Okay, home sick, but still feeling a bit better than yesterday.
Kevin Drum analyzes the political situation in California. In short, I was probably a bit overly optimistic in thinking the situation was stable, although, particularly with the Governor backing the court, I do think this is a fight we can, and we must, win.
In 2000 Californians voted to ban same-sex marriage by a margin of 61%-39%. If attitudes toward gay marriage have followed their historical pattern, about 9% more Californians are in favor of it this year, which means they’d still vote to ban it, but by the smaller margin of 52%-48%.
In other words: this is likely to be very close. These numbers have fairly big error bars attached to them, and it’s also possible, especially in California, that attitudes toward gay marriage since 2000 have softened faster than in the past. Still, right now it looks to me like the odds are slightly stacked against those of us who favor same-sex marriage. This is going to be a very tough campaign.

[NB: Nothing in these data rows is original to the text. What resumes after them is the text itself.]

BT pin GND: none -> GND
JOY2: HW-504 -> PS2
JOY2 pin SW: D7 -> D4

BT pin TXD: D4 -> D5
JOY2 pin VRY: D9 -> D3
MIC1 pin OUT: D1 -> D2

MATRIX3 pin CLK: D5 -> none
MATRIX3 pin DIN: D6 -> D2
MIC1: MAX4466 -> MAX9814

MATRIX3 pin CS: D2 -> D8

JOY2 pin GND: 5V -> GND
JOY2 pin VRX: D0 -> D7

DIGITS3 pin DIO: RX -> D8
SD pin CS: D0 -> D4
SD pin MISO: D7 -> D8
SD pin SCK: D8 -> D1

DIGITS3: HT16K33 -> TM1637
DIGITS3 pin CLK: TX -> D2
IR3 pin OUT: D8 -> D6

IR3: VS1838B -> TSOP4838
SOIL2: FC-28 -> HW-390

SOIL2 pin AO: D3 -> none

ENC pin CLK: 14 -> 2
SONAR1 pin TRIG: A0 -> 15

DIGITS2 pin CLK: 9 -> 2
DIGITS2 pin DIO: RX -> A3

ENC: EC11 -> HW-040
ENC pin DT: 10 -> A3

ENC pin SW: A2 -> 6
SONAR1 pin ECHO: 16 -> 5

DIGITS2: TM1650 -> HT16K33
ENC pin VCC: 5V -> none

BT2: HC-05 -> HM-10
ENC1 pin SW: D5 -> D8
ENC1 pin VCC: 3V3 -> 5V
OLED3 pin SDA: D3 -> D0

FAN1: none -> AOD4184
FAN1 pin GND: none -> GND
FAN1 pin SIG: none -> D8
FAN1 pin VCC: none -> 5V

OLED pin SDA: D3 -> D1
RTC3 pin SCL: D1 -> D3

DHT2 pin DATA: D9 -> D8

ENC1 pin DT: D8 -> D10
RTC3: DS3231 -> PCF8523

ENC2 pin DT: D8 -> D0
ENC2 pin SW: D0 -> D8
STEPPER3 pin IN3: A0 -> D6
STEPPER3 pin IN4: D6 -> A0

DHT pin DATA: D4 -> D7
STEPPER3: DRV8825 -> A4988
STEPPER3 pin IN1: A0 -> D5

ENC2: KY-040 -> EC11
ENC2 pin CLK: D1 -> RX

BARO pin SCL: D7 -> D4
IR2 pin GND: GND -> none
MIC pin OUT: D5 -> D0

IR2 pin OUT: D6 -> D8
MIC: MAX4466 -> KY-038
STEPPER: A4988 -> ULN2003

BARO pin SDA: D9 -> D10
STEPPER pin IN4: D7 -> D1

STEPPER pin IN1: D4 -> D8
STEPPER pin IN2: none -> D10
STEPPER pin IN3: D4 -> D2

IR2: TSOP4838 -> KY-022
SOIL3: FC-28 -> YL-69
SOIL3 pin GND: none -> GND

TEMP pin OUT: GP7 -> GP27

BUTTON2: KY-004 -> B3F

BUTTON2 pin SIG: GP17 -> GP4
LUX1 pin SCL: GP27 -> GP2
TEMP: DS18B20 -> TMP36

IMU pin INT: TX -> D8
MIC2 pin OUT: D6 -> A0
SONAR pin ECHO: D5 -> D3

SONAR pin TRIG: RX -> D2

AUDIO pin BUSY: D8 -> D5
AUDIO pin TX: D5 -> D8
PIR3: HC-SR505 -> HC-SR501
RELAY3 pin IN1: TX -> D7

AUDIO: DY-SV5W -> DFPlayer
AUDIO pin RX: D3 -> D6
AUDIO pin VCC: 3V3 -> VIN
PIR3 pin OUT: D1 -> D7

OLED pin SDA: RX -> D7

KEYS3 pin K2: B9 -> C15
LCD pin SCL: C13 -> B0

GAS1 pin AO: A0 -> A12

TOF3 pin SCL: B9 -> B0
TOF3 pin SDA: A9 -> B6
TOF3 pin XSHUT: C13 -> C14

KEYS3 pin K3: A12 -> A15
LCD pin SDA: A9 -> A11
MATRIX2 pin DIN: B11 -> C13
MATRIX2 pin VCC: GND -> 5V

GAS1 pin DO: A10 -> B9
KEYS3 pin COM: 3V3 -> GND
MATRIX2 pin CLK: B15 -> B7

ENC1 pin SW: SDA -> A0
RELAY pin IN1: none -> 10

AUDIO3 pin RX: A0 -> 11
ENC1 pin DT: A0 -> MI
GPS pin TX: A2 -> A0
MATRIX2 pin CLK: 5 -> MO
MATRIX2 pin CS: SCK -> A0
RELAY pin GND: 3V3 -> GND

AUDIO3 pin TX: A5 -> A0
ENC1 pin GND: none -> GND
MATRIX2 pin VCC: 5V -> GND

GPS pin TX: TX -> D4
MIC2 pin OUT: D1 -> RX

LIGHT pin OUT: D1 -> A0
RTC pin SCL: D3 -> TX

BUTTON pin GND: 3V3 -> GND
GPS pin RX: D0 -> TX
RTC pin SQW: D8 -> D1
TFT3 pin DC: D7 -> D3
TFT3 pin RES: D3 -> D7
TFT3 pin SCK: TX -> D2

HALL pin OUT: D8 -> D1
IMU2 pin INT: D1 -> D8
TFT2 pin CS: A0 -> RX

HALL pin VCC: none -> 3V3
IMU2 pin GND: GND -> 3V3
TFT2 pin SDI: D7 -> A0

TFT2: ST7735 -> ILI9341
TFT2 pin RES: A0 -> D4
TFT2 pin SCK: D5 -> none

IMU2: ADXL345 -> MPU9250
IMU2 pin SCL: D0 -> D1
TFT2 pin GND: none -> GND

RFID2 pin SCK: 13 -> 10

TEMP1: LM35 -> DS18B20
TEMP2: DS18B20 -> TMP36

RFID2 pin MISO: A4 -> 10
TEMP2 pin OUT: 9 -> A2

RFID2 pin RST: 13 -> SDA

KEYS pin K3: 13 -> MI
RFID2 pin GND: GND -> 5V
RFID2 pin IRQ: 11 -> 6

Sullivan has a post up where he describes changing attitudes towards homosexuals as an empirical shift, not an ideological one. In essence people used to act out of ignorance but now you have people who grew up knowing gay people. Not a new idea, but well put.
Marty Lederman notes the legal implications of this case, namely that for the first time it applies the very stringent "strict scrutiny" standard to discrimination on the basis sexual orientation. Definitely worth reading the whole thing if you want a some readable details on the ruling. Kenji Yoshino seconds that analysis and notes that it will be applicable in other California rulings on sexual orientation issues.
Ian Ayres has a great post also at Balkinization on the fact the California ruling, unlike the one in Massachusetts, allows for people from out of state to be married(if not necessarily to get that marriage recognized back home). He ends the post with a challenge that’s directly applicable to me.
Proponents of marriage equality have long analogized the ban on gay marriage to a “whites only” water fountain from which only heterosexual couples could drink. Most white Americans would walk across the street to avoid drinking from a white’s only water fountain. Now heterosexuals must choose whether they will travel across a state line to marry in a jurisdiction that has taken down the “heterosexuals only” sign.
With a single stroke, the California Supreme Court has offered all Americans the right to marry without regard to sexual orientation or citizenship. The rest us of us are now challenged to construct an appropriate response.
Frankly, there’s no way I’d move my ceremony, but it is at least food for thought on the license. For now I’ll keep up the fight in Maryland, although for the moment, I think the battleground is California and I’ll be putting my resources there.